Когда был молодым, думал, чего это люди пенсии так боятся? Казалось, живи в свое удовольствие, спи до двенадцати, поливай на даче помидоры. Егоровна, прежняя секретарша, фронтовичка, до семидесяти лет на трофейном «ундервуде» двумя пальцами в его приемной тюкала, смеялись коллеги, когда по обмену опытом приезжали: «Ты что же это, Марксэныч, не можешь у себя молоденькую посадить для поднятия тонуса?» – а он бабку жалел, догадывался. Егоровна так свой уход описывала: «Сяду – посижу, потом ляжу – полежу. И больше уже не встану».
Так оно и вышло – померла старуха.
Теперь Челубеев точно знал, как все будет, если его вдруг когда-нибудь от службы отставят: «Сяду – посижу, потом ляжу – полежу, потом…»
В дверь громко и решительно постучали.
Глава девятая
Игорёк и епитимья
Исповедовал о. Мартирий долго. По часу-два, а то и более. Начавшись сразу после вечерней службы, исповедь нередко заканчивалась за полночь. И все эти томительно-долгие часы исповедуемые стояли. Посидеть в храме во имя Благоразумного разбойника было негде. Когда храм обустраивали, кто-то (уж не Дурак ли?) предложил поставить у стены низенькую скамеечку.
– Зачем? – спросил тогда Игорёк.
– Посидеть…
Да, это точно был Дурак.
– Не насиделся? – усмехнулся Игорёк, и все над Дураком засмеялись.
О. Мартирий открыл эту тему на первой своей проповеди и тут же закрыл навсегда, сказав неподвижно стоящей, жадно внимающей пастве:
– Досиживать будете стоя!
И еще сказал тогда монах запомнившиеся многим слова:
– Человек – свечка Божья! И мы должны стоять перед Ним и гореть, пока в огарок не превратимся!
Так что, даже если бы были в храме скамейки, вряд ли кто решился бы на них присесть в присутствии неколебимо стоящего о. Мартирия.
– Стоит, как столб! – высказалась однажды в сердцах в его адрес Людмила Васильевна.
Светлана Васильевна подтвердила сравнение судорожным кивком головы – разговор происходил на следующий после исповеди день, и ноги у женщин безбожно болели, но вольнодумных своих сестер тут же поправила Наталья Васильевна:
– Как столп…
Людмила Васильевна и Светлана Васильевна испуганно переглянулись, поняв, что невольно осудили своего духовного отца, и покаянно затараторили:
– Как столп, как столп, ну конечно же, как столп!
Но и осуждающие, и возвышающие сравнения исповедующего о. Мартирия со столбом, со столпом ли (что, впрочем, кажется, одно и то же) не были точны. Большой, а в сумраке храма казавшийся огромным, более всего о. Мартирий напоминал вопросительный знак – суровый и неотвратимый.
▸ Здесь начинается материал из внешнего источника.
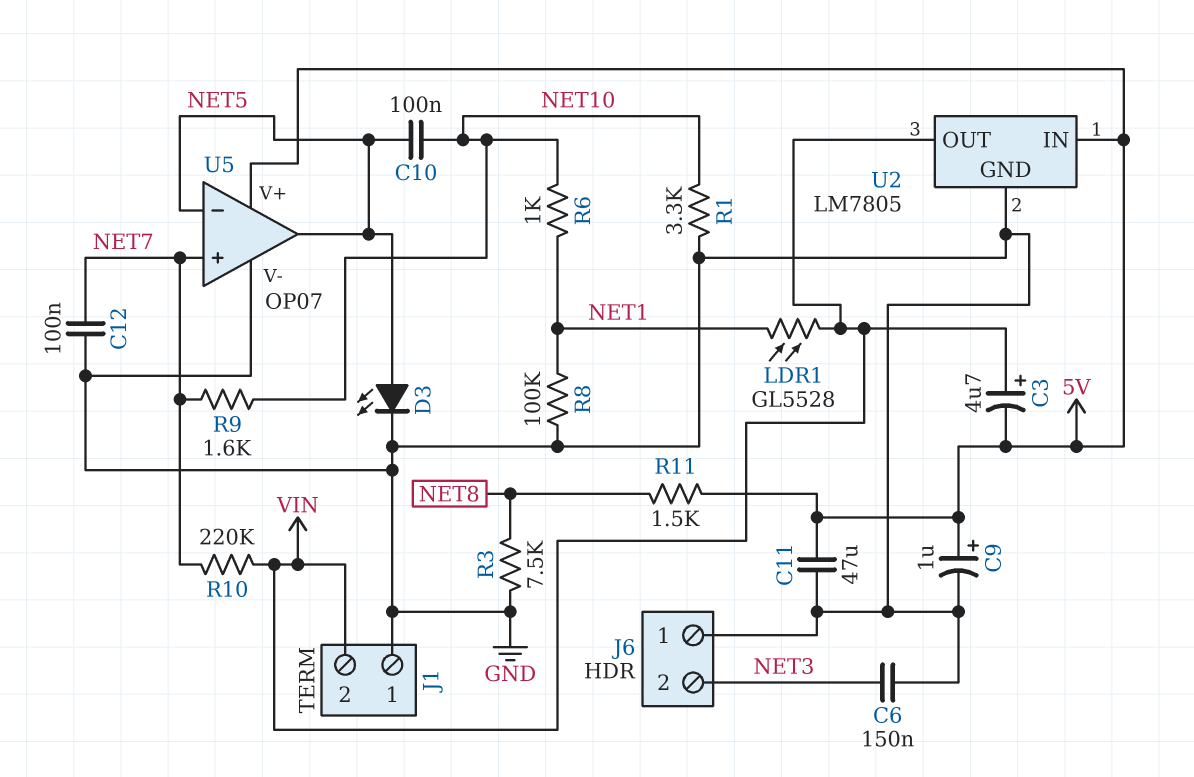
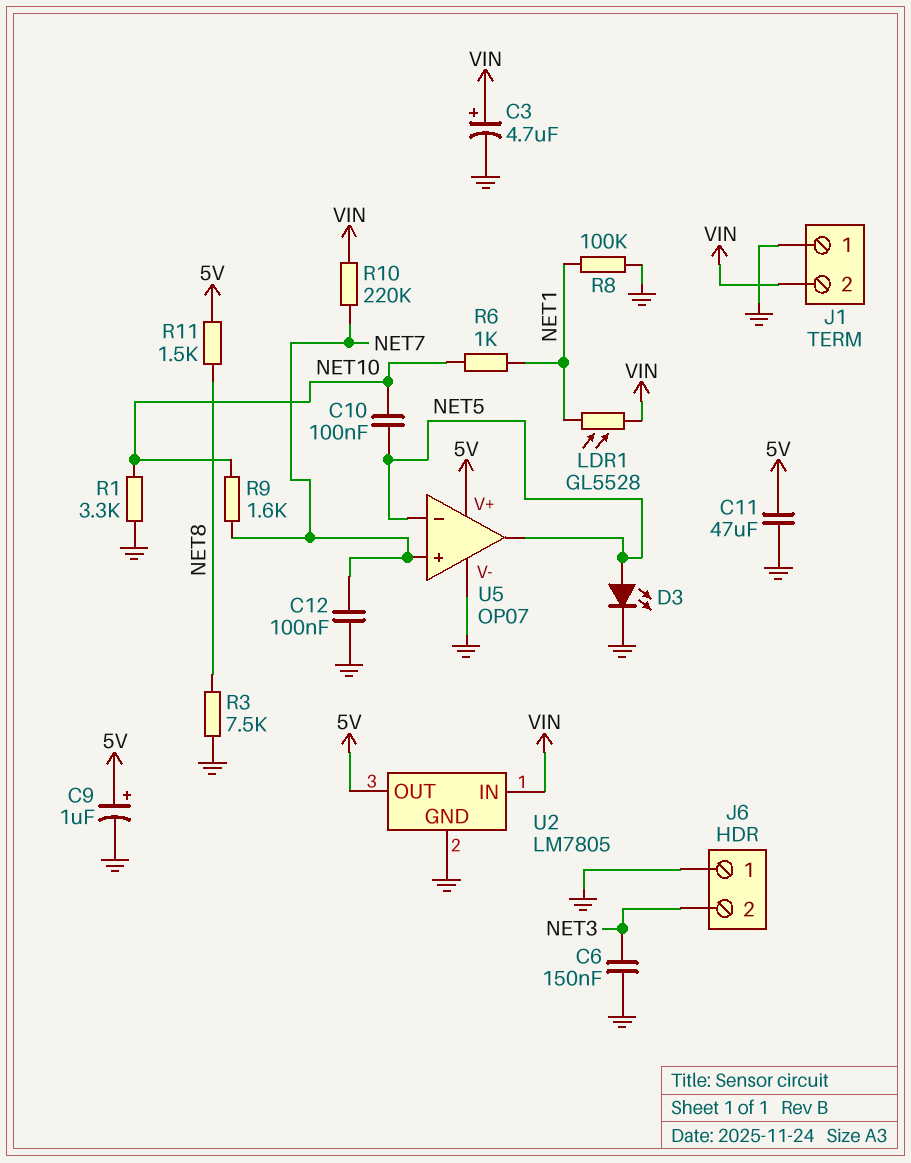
C3: 4.7uF (plus VIN, minus 5V) -> 4.7uF (plus VIN, minus GND)
U2 pin IN: 5V -> VIN
U2 pin OUT: VIN -> 5V

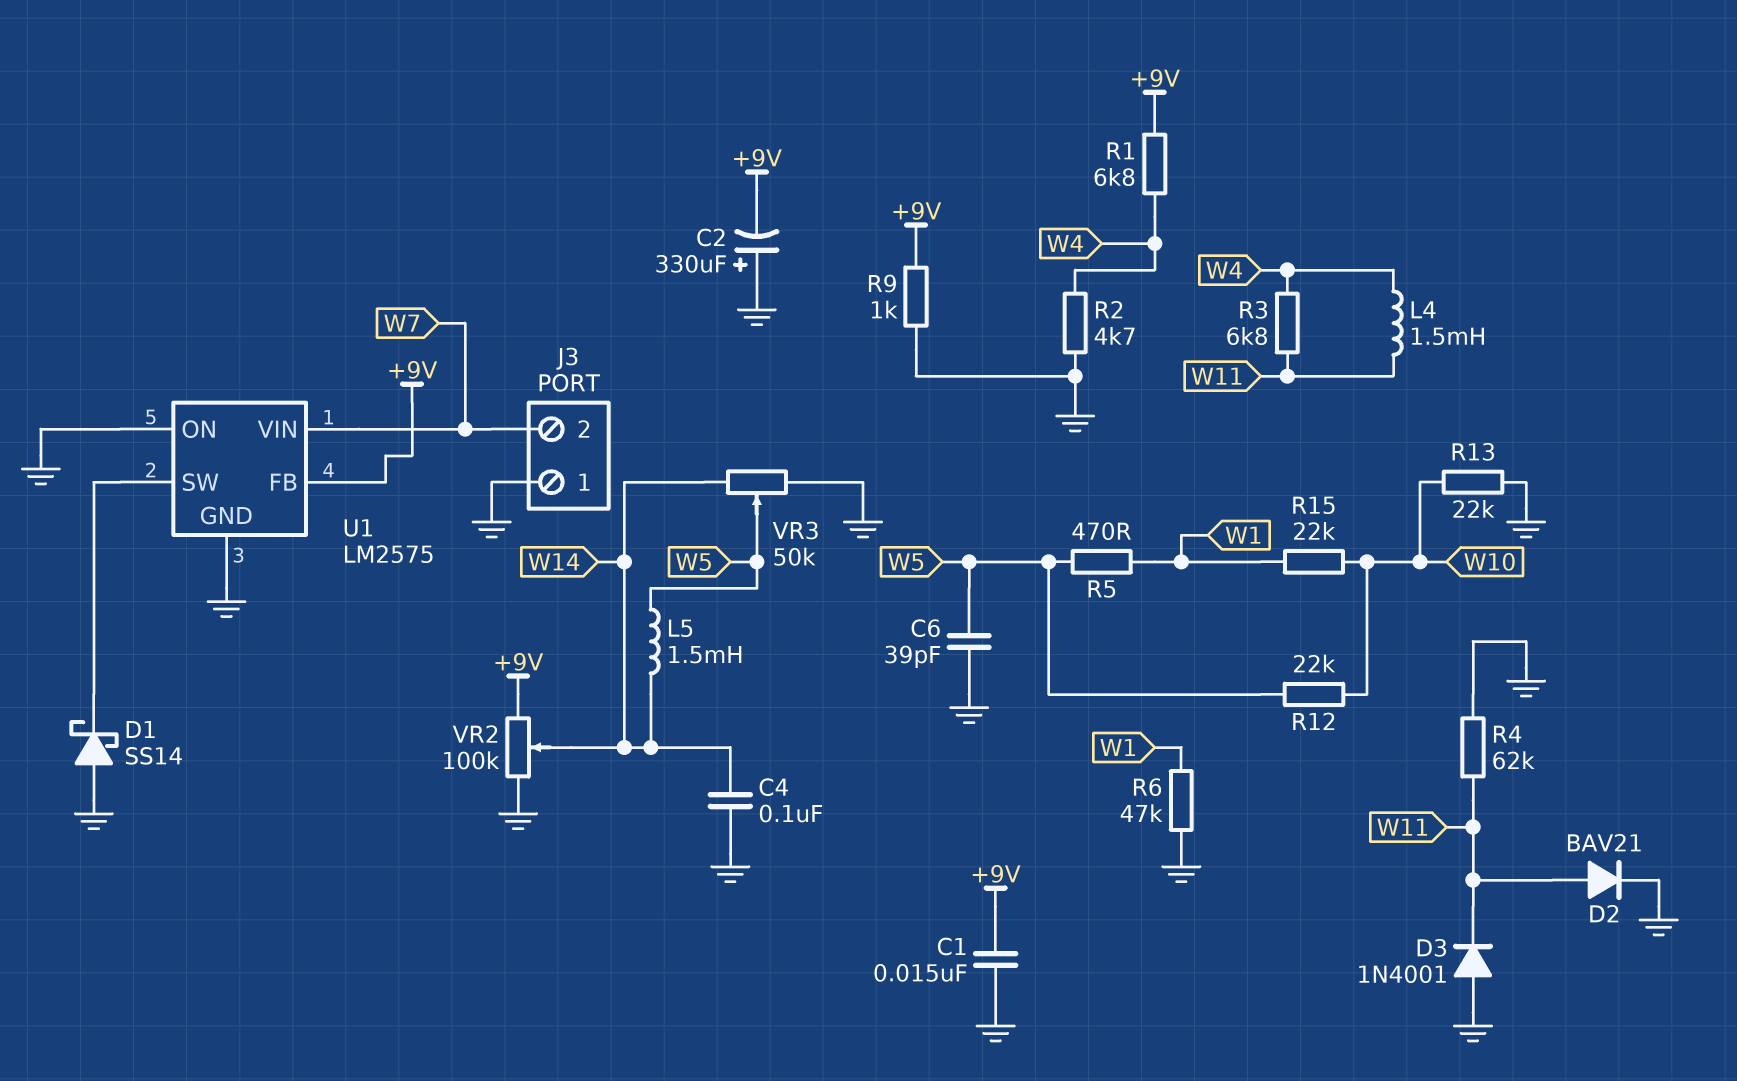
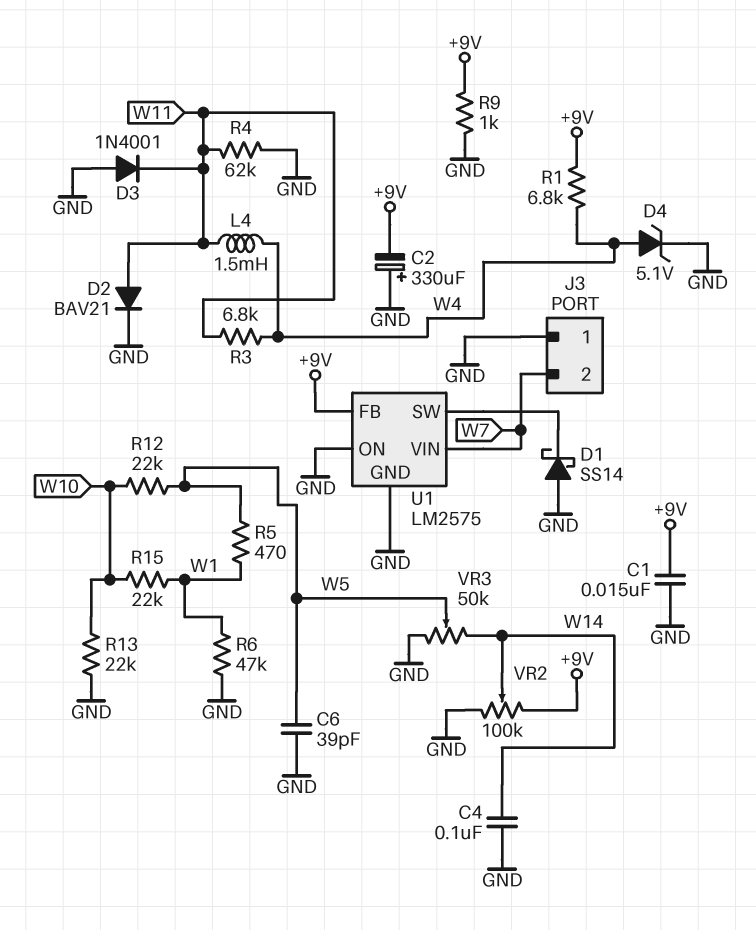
D4: none -> zener 5.1V (A W4, K GND)
L5: 1.5mH (W5, W14) -> none
R2: 4.7k (GND, W4) -> none

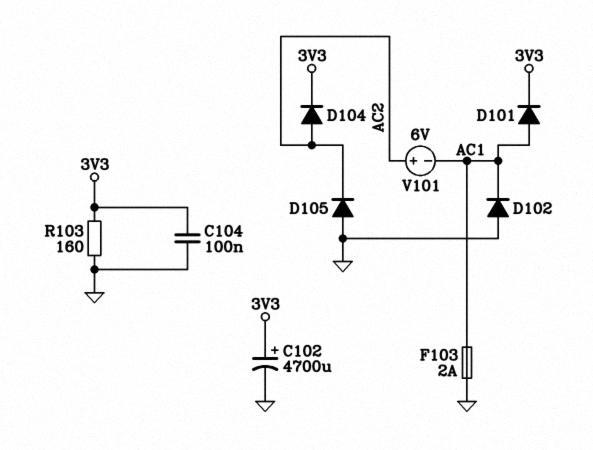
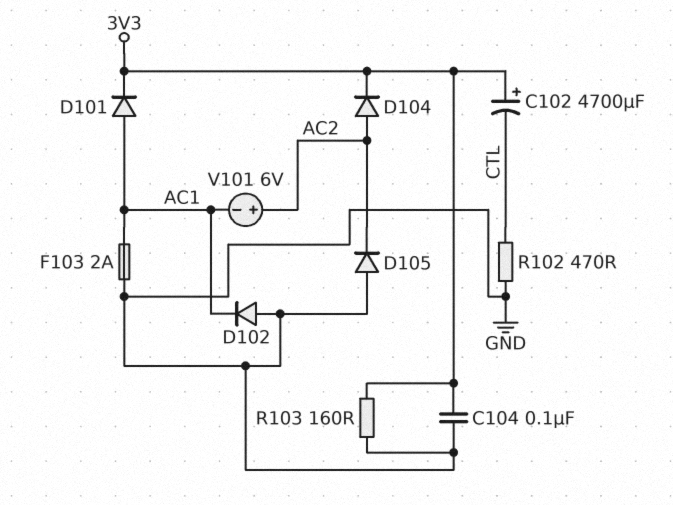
C102: 4700uF (plus 3V3, minus GND) -> 4700uF (plus 3V3, minus CTL)
R102: none -> 470 (CTL, GND)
С чем еще можно сравнить о. Мартирия во время исповеди? Быть может, с рыболовным крючком, на остро заточенное жало которого безжалостно насаживался кающийся грешник? Этот добычливый ловец человеков не выуживал грехи из темных омутов сердец, не применял усилий для выдавливания всякой гадости из больных загноившихся душ, не выспрашивал, не допрашивал, а, молча склонившись над кающимся, нависнув над ним грозным утесом – стоял и ждал, стоял и ждал, стоял и ждал, и это безмолвное и неотвратимое стояние и ожидание понуждало грешника начинать движение вспять – в прошлую свою жизнь, слепо там бродить, натыкаясь на забытые чуланы памяти, взламывать их забитые двери и в темноте, духоте, пыли и паутине обнаруживать то, что за давностью лет казалось несуществующим, и от этих неожиданных и неприятных находок перехватывало вдруг дыхание, начинало есть глаза так, что выступали слезы, – однако то не были еще очищающие и облегчающие слезы покаяния, а всего лишь аллергическая реакция на свое прошлое, первый шаг перед гибельным и очистительным падением в бездну собственной памяти.
Не всем подобная дотошность нравилась, кое-кто даже сравнивал исповедь с допросом, но неправомерность подобного сравнения доказывалась уже тем, что на допросе, хотя бы юридически, главенствует принцип невиновности допрашиваемого, исповедь же с самого начала предопределяла несомненную и тотальную вину исповедуемого.